Gov't Considered Setting Up Tent Cities in London Parks to House Migrants
Civil servants at the Home Office, which is tasked with controlling immigration, reportedly raised the idea of constructing tent cities in London to deal with the thousands of illegal migrants arriving in small boats from France every month.
According to a report from The Times, bureaucrats raised the idea with local government officials in London following failed attempts to convince the city and other parts of the country to take more to take in more asylum seekers.
Rejecting the move, local council leaders reportedly suggested that the United Kingdom lift restrictions on asylum seekers working so that they could afford their own accommodation — a move that would also make illegal migration much more lucrative while making it even more difficult to deport those who are deemed to be ineligible for refugee status.

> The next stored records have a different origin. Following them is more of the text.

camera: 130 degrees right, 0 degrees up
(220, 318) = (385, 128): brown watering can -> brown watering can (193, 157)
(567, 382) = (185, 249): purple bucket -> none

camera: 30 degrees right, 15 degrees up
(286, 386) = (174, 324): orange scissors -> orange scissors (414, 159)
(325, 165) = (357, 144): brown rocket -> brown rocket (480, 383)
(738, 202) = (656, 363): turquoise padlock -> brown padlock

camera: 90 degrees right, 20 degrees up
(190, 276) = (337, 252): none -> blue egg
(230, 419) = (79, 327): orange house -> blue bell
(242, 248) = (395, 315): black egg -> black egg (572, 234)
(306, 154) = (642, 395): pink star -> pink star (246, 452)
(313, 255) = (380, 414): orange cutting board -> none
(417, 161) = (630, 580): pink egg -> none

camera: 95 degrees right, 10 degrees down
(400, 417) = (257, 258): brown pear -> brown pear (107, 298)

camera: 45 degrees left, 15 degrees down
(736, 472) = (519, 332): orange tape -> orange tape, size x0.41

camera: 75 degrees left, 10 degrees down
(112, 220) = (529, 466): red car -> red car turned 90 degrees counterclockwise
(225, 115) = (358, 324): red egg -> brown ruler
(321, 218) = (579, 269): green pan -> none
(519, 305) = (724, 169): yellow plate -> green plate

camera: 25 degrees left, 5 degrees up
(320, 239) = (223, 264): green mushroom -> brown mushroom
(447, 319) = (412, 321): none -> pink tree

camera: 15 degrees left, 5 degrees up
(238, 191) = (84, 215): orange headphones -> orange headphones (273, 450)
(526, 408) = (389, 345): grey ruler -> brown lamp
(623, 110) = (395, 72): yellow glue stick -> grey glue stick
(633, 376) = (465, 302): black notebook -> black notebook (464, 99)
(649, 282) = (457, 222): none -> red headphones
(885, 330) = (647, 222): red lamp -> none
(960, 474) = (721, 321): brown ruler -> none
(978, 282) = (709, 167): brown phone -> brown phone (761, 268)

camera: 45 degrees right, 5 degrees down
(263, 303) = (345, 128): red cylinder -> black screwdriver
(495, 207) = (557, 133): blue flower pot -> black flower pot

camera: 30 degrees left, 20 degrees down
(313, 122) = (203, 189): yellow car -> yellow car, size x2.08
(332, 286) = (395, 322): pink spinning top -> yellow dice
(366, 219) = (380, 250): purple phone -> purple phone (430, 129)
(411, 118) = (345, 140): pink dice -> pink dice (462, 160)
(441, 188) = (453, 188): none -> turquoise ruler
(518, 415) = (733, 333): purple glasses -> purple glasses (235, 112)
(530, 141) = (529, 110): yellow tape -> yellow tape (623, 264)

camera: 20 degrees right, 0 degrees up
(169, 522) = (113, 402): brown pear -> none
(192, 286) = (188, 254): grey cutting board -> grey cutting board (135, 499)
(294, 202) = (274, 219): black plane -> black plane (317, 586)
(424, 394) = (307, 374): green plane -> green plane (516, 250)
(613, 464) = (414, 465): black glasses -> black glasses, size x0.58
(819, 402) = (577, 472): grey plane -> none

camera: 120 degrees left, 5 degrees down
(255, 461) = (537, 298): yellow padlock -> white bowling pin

The paper claimed that the discussions came amid talks on what to do about the asylum processing site at Manston Airport, which was only designed to hold up to 1,000 people for a 24-hour period but is currently housing more than 2,600 migrants for often much longer stretches.
As a result of the overcrowding of the site, there have been outbreaks of unrest among the migrants as well as cases of diphtheria.
Though the government did not deny that the idea was raised, it said that there are no such plans to construct any camps in London — at least for now — with a Home Office spokesman telling The Times: “It is categorically untrue to suggest that the Home Office is planning to erect tents to house asylum seekers in London parks.”
Following the outbreak of coronavirus, the government controversially began housing asylum seekers, including those who entered the country illegally, into hotels across the country at taxpayers’ expense.
What was supposedly a stop-gap measure to begin with has now grown so large that it costing the British taxpayer nearly £7 million per day — an increase of some £2 million since just February.
There is also a growing backlog of asylum cases, with just four per cent of claims from boat migrants being decided upon so far this year.